Basketball legend Michael Jordan—whom you probably know best from the iconic 1996 film Space Jam—is handing over the $8.9 million he was awarded in a recent settlement to local nonprofits that help Chicago area children. Jordan plans to donate the money next summer.
Jordan was awarded the money in a successful lawsuit against grocery chains Dominick’s for using his name in an advertisement without his permission. A similar case is pending against supermarket Jewel-Osco, which is owned by the same company that owns Dominick’s, Cerberus Capital. The case against Dominick’s has been ongoing for six years since the stores, and even after his lawyers have been paid, plenty of money remains for charitable purposes.
Estee Portnoy, Jordan’s spokesperson, has not specified the size of the athlete’s donation, but she has said that it will go to 23 different charities including After School Matters, Casa Central, and the Greater Chicago Food Depository.

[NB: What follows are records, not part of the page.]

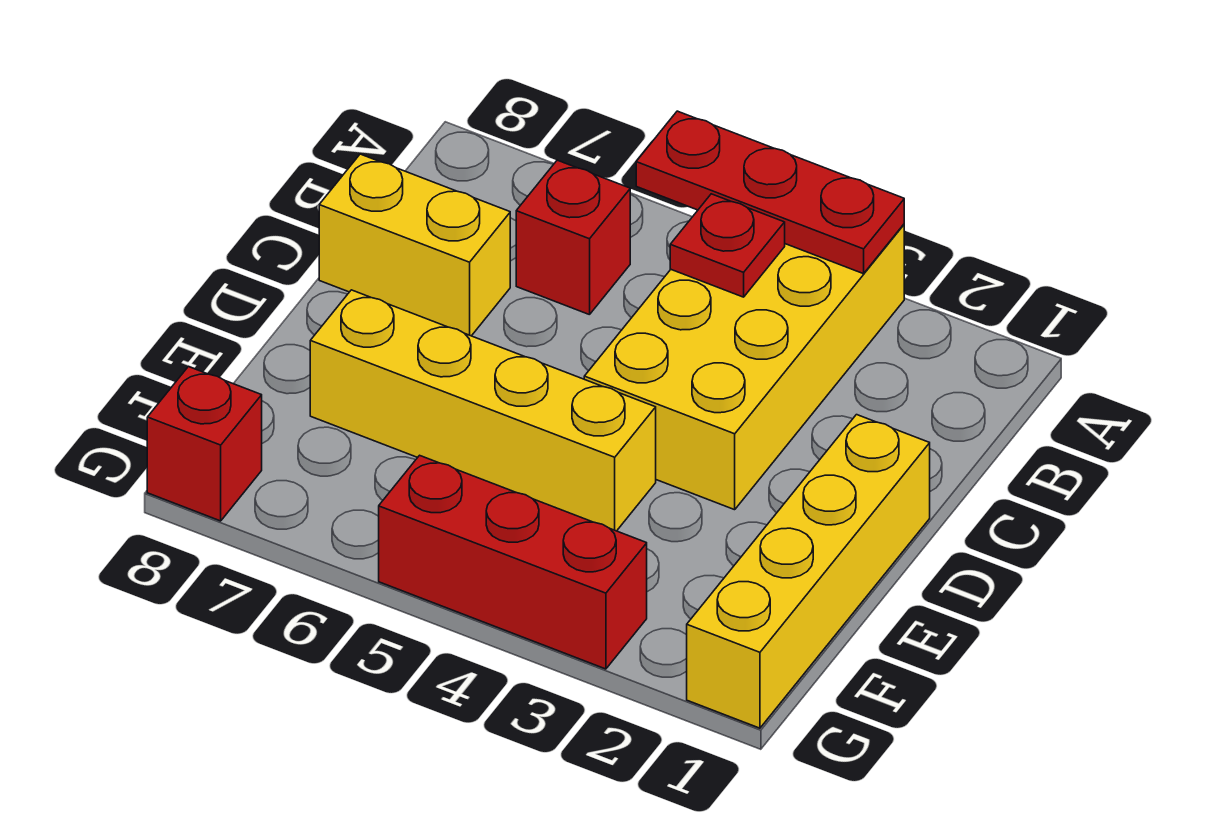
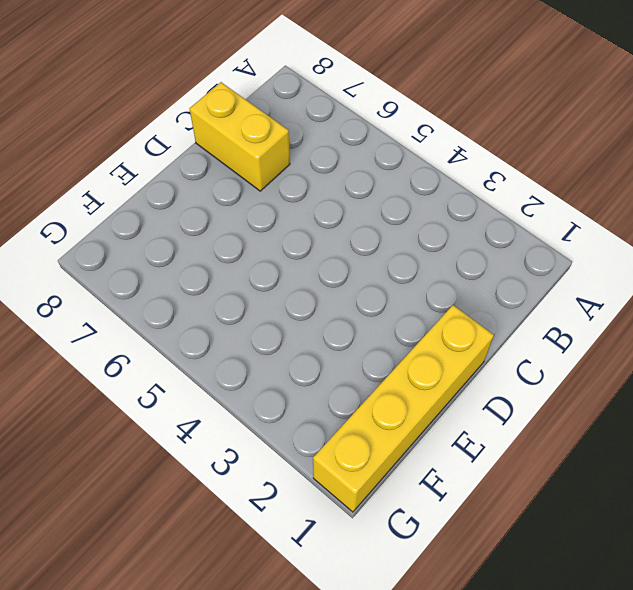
none -> yellow brick A3:D4 level 1
none -> red brick B6 level 1

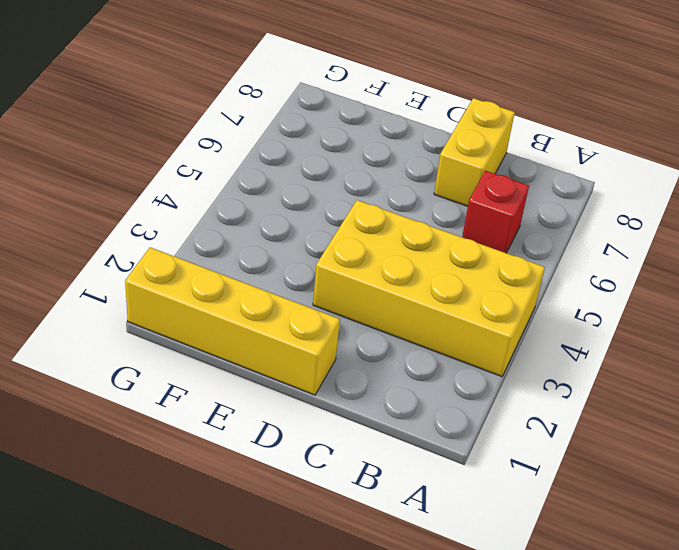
none -> yellow brick E4:E7 level 1
none -> red brick G3:G5 level 1

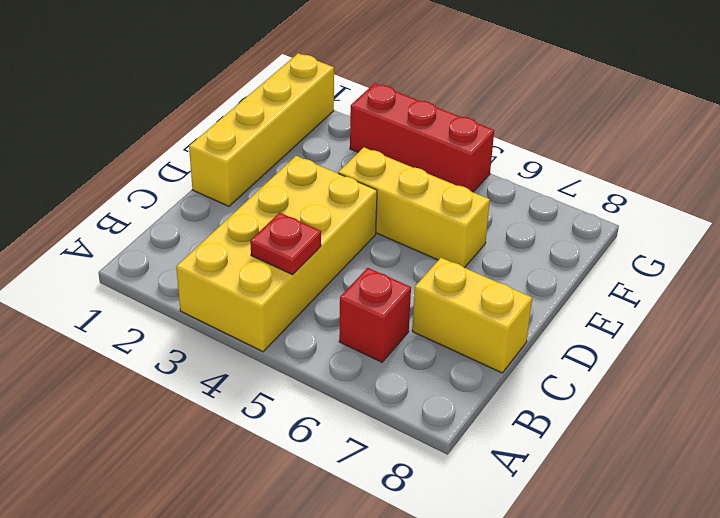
yellow brick E4:E6 level 1 -> yellow brick E4:E7 level 1
none -> red brick G8 level 1
none -> red plate A3:A5 level 2

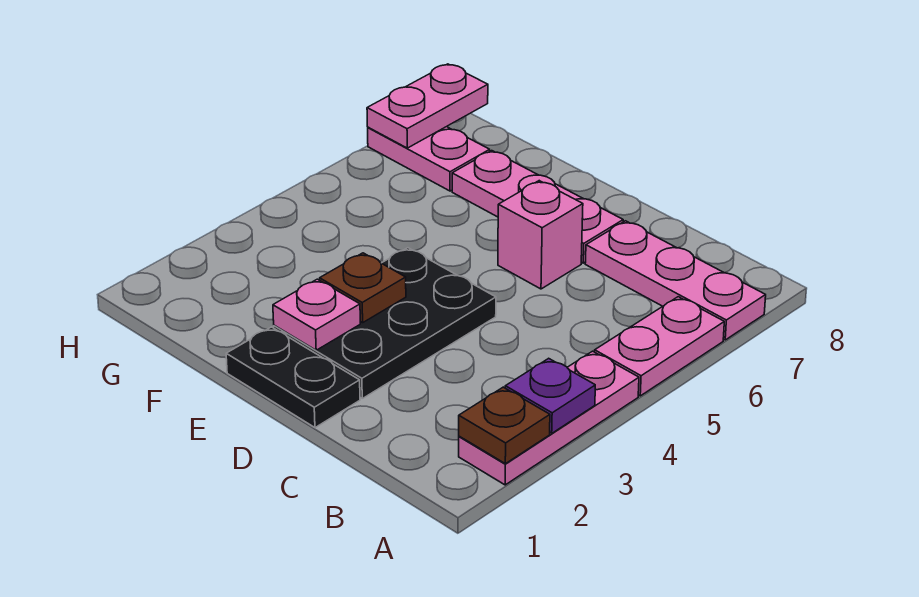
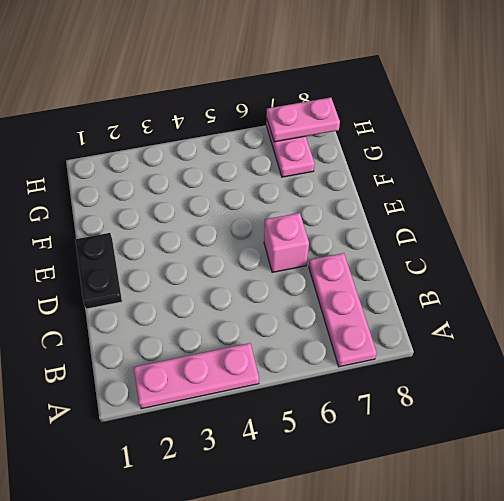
none -> pink plate A5:A6 level 1
none -> black plate D2:E4 level 1
none -> pink plate D7:F7 level 1

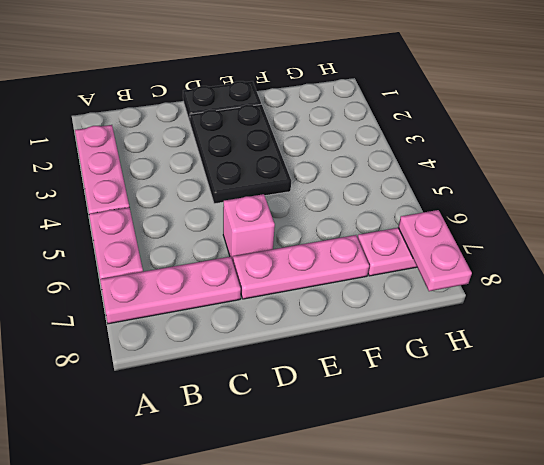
none -> brown plate A2 level 2
none -> purple plate A3 level 2
none -> pink plate E2 level 2

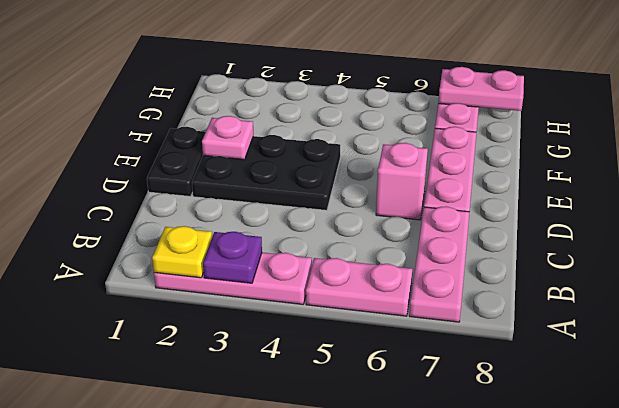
yellow plate A2 level 2 -> brown plate A2 level 2
none -> brown plate E3 level 2

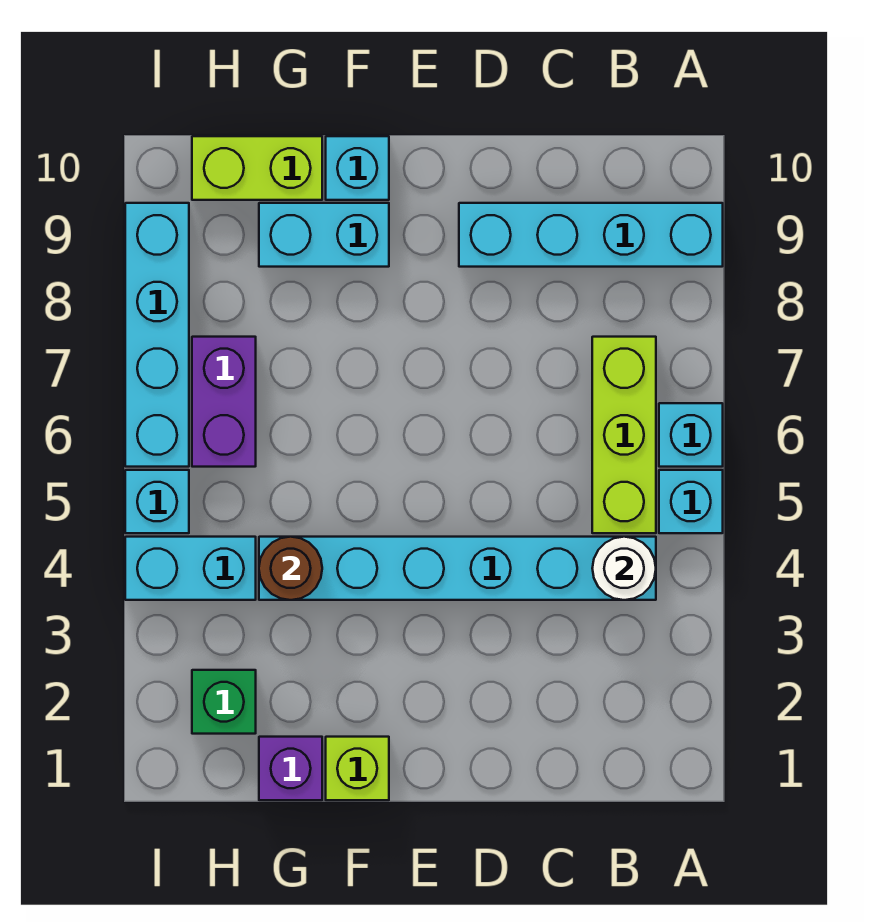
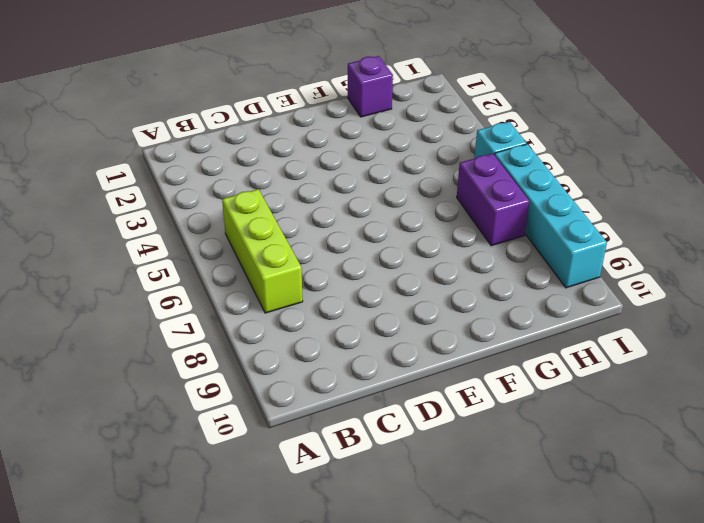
none -> cyan brick A5 level 1
none -> cyan brick A6 level 1
none -> cyan brick A9:D9 level 1

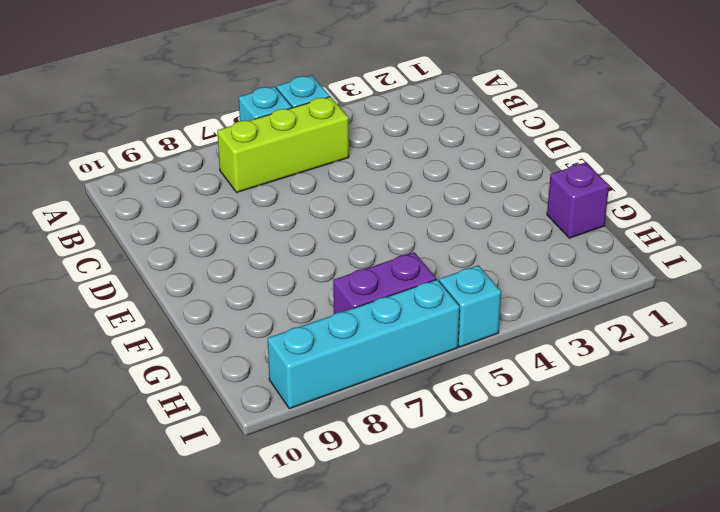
none -> cyan brick A9:D9 level 1
none -> cyan brick B4:G4 level 1
none -> lime brick F1 level 1

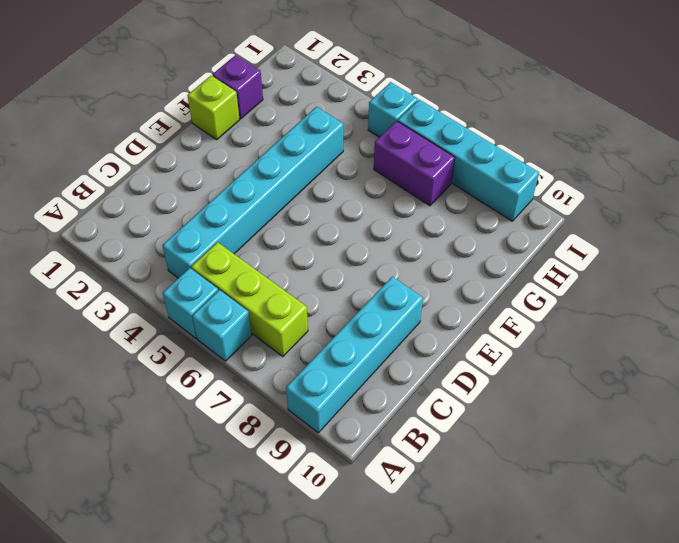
none -> cyan brick F9:G9 level 1
none -> cyan brick F10 level 1
none -> lime brick G10:H10 level 1

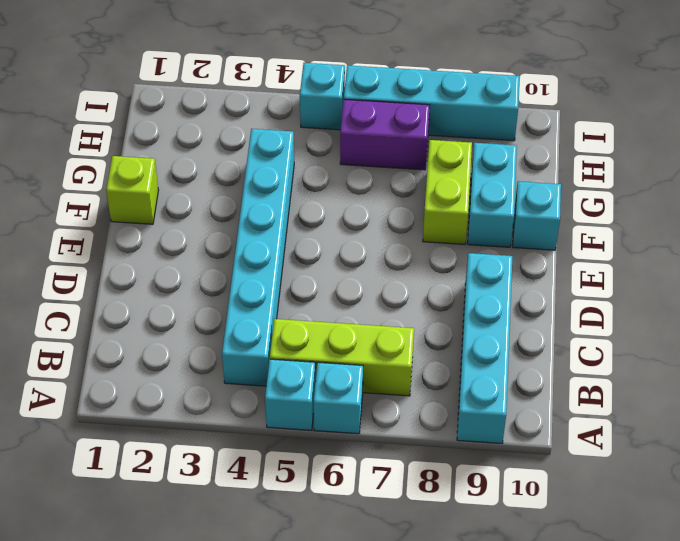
lime brick F8:G8 level 1 -> lime brick G10:H10 level 1
none -> purple brick G1 level 1
none -> green brick H2 level 1
none -> cyan brick H4:I4 level 1

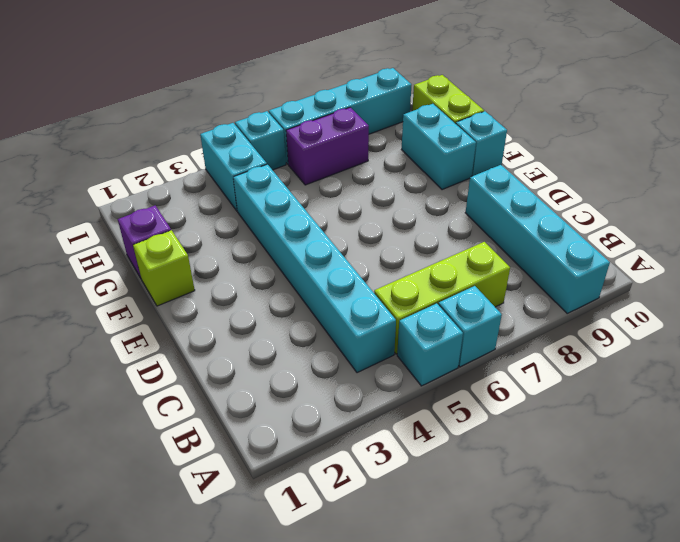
none -> green brick H2 level 1
none -> white round brick B4 level 2
none -> brown round brick G4 level 2

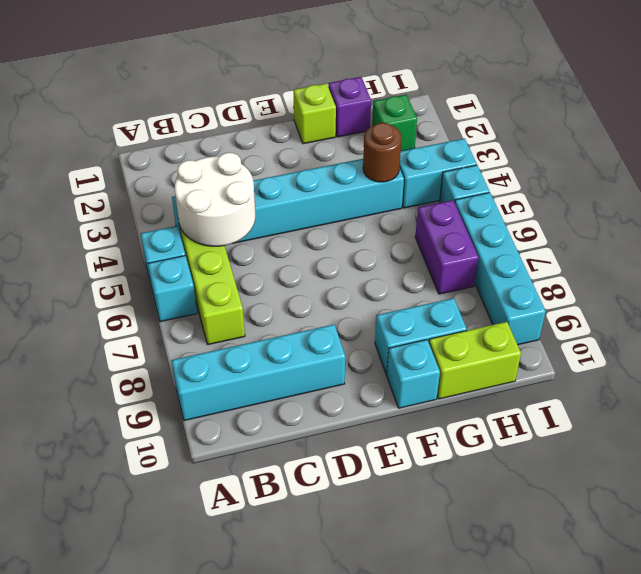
white round brick B4:C5 level 2 -> white round brick B4 level 2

“I care deeply about the city of Chicago and have such incredible memories from my years there,” Jordan said in a press release. “The charities I’ve chosen to make donations to all support the health, education, and well-being of the kids in Chicago. Chicago has given me so much and I want to give back to its kids—the city’s future.”
The basketball star has said that he filed the lawsuit because he wanted to protect his name and image, and not because he was ever interested in the money. Dominick’s says that only two people actually used the discount code associated with Jordan’s name in a purchase—the item in question was an ad published in a commemorative issue of Sports Illustrated.
Dominick’s says that they did not place the ad in the magazine to draw customers in to purchase discounted steaks; they did it, they said, to showcase Jordan’s accomplishments.